The recollections of the violinist Jacques Stroumsa of a similar incident in the infirmary describe a markedly different scene. He remembers his fellow inmates’ effusive response to his performance of Mozart’s Sonata in A Major. Even thirty years after the camp’s liberation, fellow former prisoners would enthusiastically embrace him when they met.[100] To understand the difference between these two recollections of fellow inmates’ responses, we must return to the idea of the mindful body. Szymon Laks’ memories are generally characterized by a focus on situations of musical violence. He explains why he accentuates this aspect:

There are many publications that claim, not without a certain emphasis, that music kept up the spirits of the emaciated prisoners and gave them the strength to survive. Others assert that music had a directly opposite effect, that it demoralized the poor wretches and contributed instead to their earlier demise. I personally share the latter opinion.[101]
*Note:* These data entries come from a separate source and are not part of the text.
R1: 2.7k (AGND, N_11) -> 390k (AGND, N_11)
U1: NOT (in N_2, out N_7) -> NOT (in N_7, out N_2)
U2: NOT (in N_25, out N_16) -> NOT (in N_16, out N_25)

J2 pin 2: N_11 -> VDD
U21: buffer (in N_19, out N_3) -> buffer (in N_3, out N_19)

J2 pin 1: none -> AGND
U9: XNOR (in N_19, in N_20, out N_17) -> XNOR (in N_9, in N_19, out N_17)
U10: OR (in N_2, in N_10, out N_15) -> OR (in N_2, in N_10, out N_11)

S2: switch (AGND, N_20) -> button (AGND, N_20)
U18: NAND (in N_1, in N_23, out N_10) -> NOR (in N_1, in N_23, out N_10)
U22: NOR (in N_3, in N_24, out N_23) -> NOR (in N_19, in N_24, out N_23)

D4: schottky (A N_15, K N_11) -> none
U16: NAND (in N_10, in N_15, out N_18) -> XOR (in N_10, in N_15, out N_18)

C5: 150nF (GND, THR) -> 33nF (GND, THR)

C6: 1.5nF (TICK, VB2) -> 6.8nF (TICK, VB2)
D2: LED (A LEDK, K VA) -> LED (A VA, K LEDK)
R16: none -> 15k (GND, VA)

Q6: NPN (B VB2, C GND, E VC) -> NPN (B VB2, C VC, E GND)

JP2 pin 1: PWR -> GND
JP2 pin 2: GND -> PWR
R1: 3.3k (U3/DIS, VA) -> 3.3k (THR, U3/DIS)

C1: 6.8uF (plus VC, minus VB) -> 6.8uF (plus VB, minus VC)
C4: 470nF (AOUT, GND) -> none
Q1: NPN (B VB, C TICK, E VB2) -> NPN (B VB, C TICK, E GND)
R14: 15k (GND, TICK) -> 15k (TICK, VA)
For Szymon Laks, it is the memories of musical violence that predominate. It will be those types of occurrences and shades of meaning that will be inscribed in his recollections. Jacques Stroumsa, on the other hand, always describes the violin and music as central to his survival in the camp. It is therefore hardly surprising that positive emotions generated by the experience of music had inscribed themselves on his social body and had thus become interwoven in the patterns of his memories. It is the mindful body that ascribes meaning to music and inscribes new associations onto musical memories based on new experiences. If we consider each man’s general disposition toward music in the camps, which they describe explicitly, it becomes clear how negative and affirmative stances, in Laks’ and Stroumsa’s cases respectively, are reflected in the incidents that are remembered and how they are remembered.

Survivors’ memories of the orchestras tend to emphasize the acoustic immediacy of music, their inability to avoid it, resist the rhythm, or physically close their ears to it. The inmates were forced to hear and perceive music against their own will. The ear reveals itself to be a particularly vulnerable sensory organ, which makes it a key component in music’s ability to work in violent ways. The ear is vulnerable because a person is unable to turn off his or her hearing, to voluntarily interrupt the perception of the world through the ear. Because sounds and noises may thus make their way unimpeded into the person’s mind, she finds herself open to violation by way of her ear.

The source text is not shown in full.